舟祈豫握着玻璃杯退后几步,挑了挑眉梢,坏心眼地说:“我只给小狗喂牛奶。你叫一声听听。”
“汪汪!”简秋期毫不犹豫地学了几声狗叫,惟妙惟肖的。
“噗哈哈哈哈——”大笑不止的舟祈豫将牛奶塞进他手里,轻轻地拍了拍他的头,说:“乖”。
一抬头,就看见云景眼神复杂地站在厨房外,一副欲言又止的模样。
舟祈豫偏了偏头,神态天真地问:“云麽麽,有事吗?”
云景在腹中斟酌措辞,片刻后说:“你们……玩得挺开心的。”此时的云麽麽正在天人交战当中。他究竟要不要把“舟贵妃恃宠而骄,将陛下当做小狗般对待”的事上报给太皇太后(简老夫人)。在脑海中作了一番激烈的思想斗争后,他把这件事归结于“夫妻情趣”。

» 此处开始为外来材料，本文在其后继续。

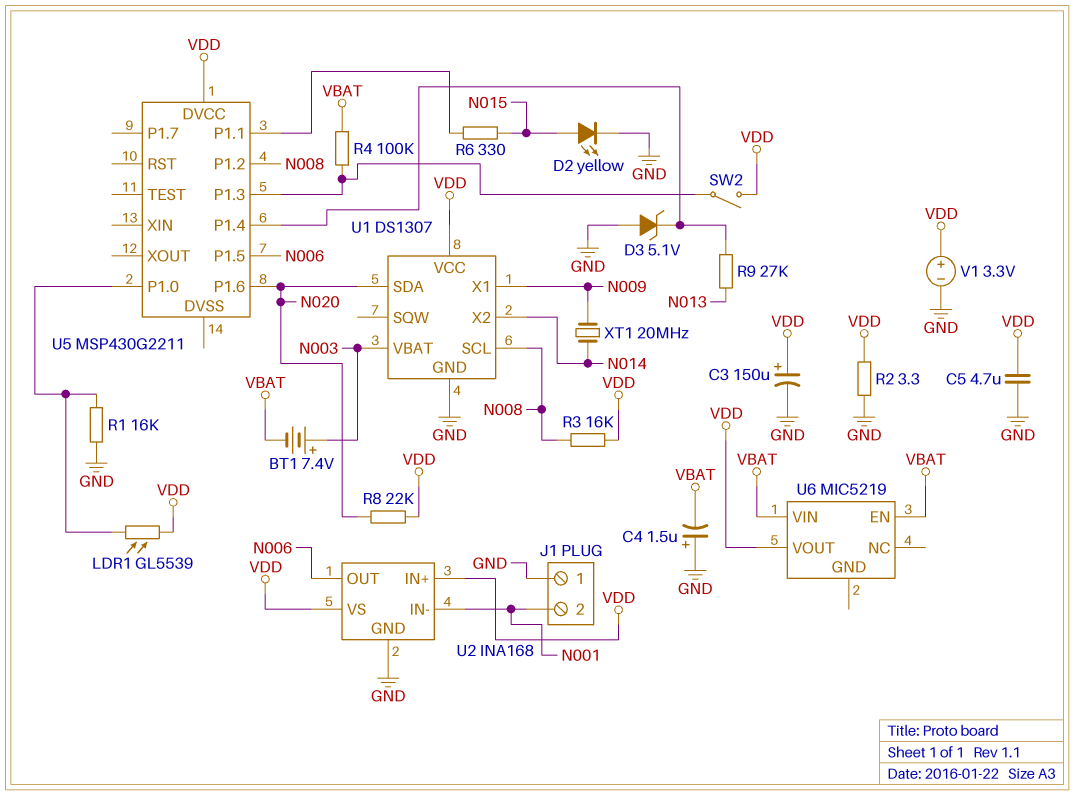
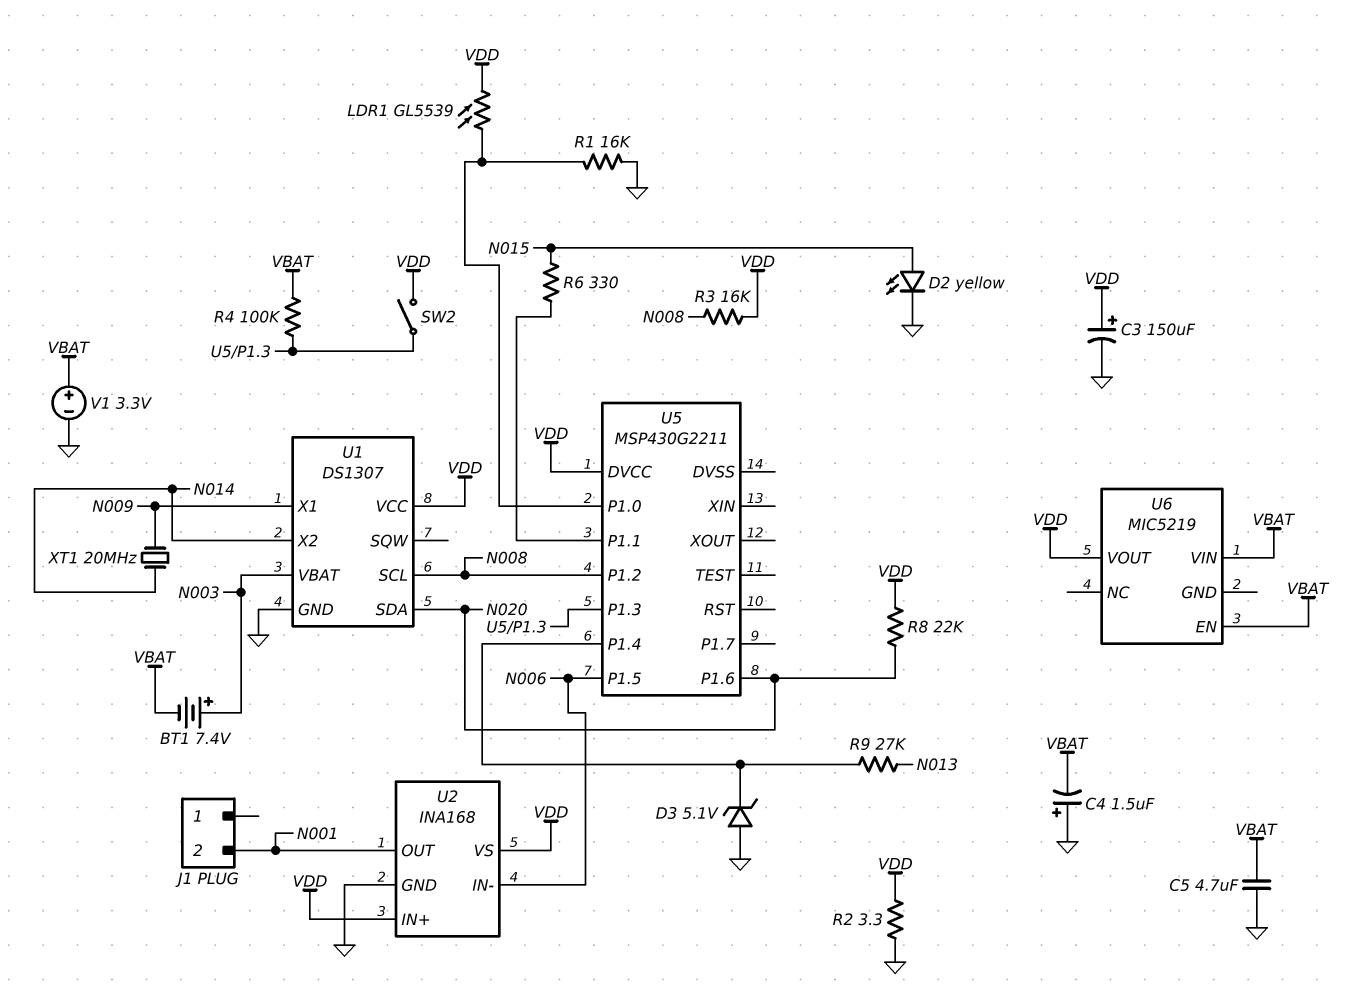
C5: 4.7uF (GND, VDD) -> 4.7uF (GND, VBAT)
J1 pin 1: GND -> none
U2 pin IN-: N001 -> N006
U2 pin OUT: N006 -> N001
V1: 3.3V (plus VDD, minus GND) -> 3.3V (plus VBAT, minus GND)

于是他眼神怜爱地目送喝完牛奶,心满意足踏上楼梯,回房睡觉的影帝。
舟祈豫则继续做三明治。拿起沙拉酱的瓶子,挤了一堆在黄瓜片上,盖上吐司,将整块放进微波炉加热。他拧动按钮,问道:“你是不是有话要对我说?”
云景道:“我一直想找个时间与你聊聊,关于表弟的病情。”他说着笑了笑,“可惜我很忙,你没空。”
舟祈豫听出了他对自己上综艺的不满,从烤箱里拿出三明治,淡淡地说:“为了生活而四处奔波,这是一件值得勉励的事情。”
云景问:“舟先生,你很缺钱吗?”
舟祈豫点点头,坦诚道:“是啊。从前每个星期只能吃一份三块钱的肉夹馍。现在生活滋润了一点,但还是捉襟见肘。”
听到他的回答,云景皱眉不语。三千万薪资早已提前结清,甚至给“舟祈豫”这个假身份都上了户口,等三个月后,再迁入简氏祖籍。他和巧克力细谈中,得知舟祈豫表面上卖花圈,实际给人超度,并且每一笔酬劳都是六位数起步。
他应该不缺钱。
云景仔细观察了几天,发现他不抽烟、不酗酒、不吸毒、不赌博,有事没事看看报纸,喝喝绿茶,完全是一副退休养老的模式。
那么他拼命外出捞金是为了什么?这些巨款他又花到了哪里去?看来有必要让李氏情报机构去查一下舟祈豫的消费清单。
他实在很不放心将表弟交给“身份不明”的舟祈豫。但这是简老夫人的决定,他无法改变。因为对于简氏来说,他毕竟是一个外人。而简老夫人想要做的事,无人可以插手。
舟祈豫慢条斯理地吃完了一个三明治,等了半天,也不见云景吭声,笑着说:“云先生,我这人很好说话的。你有什么要求尽快提。”
云景正要开口,又听他说:“反正我也不会改。”
“欢迎你们随时随地解雇我。”他笑得澄澈无暇,偏又有恃无恐。
“……早点睡,晚安。”向大魔王势力低头的云景,默默地回了房间。
***
舟祈豫泡了一杯雨前龙井解腻,步履轻快地上楼梯。经过二楼时,瞥见一道鬼鬼祟祟的影子。他扭头去看,那人立刻缩回了身子,一双毛绒绒的小白兔拖鞋煞是显眼。
舟祈豫问:“你怎么还不睡?”
那人探出一个脑袋,露出小半张白净的脸,“我怕容嬷嬷欺负你。”
舟祈豫回想书店老板每天黄金时间收看的琼瑶剧,大致掌握了《还珠格格》的剧情,于是笑着问:“现在你是谁?”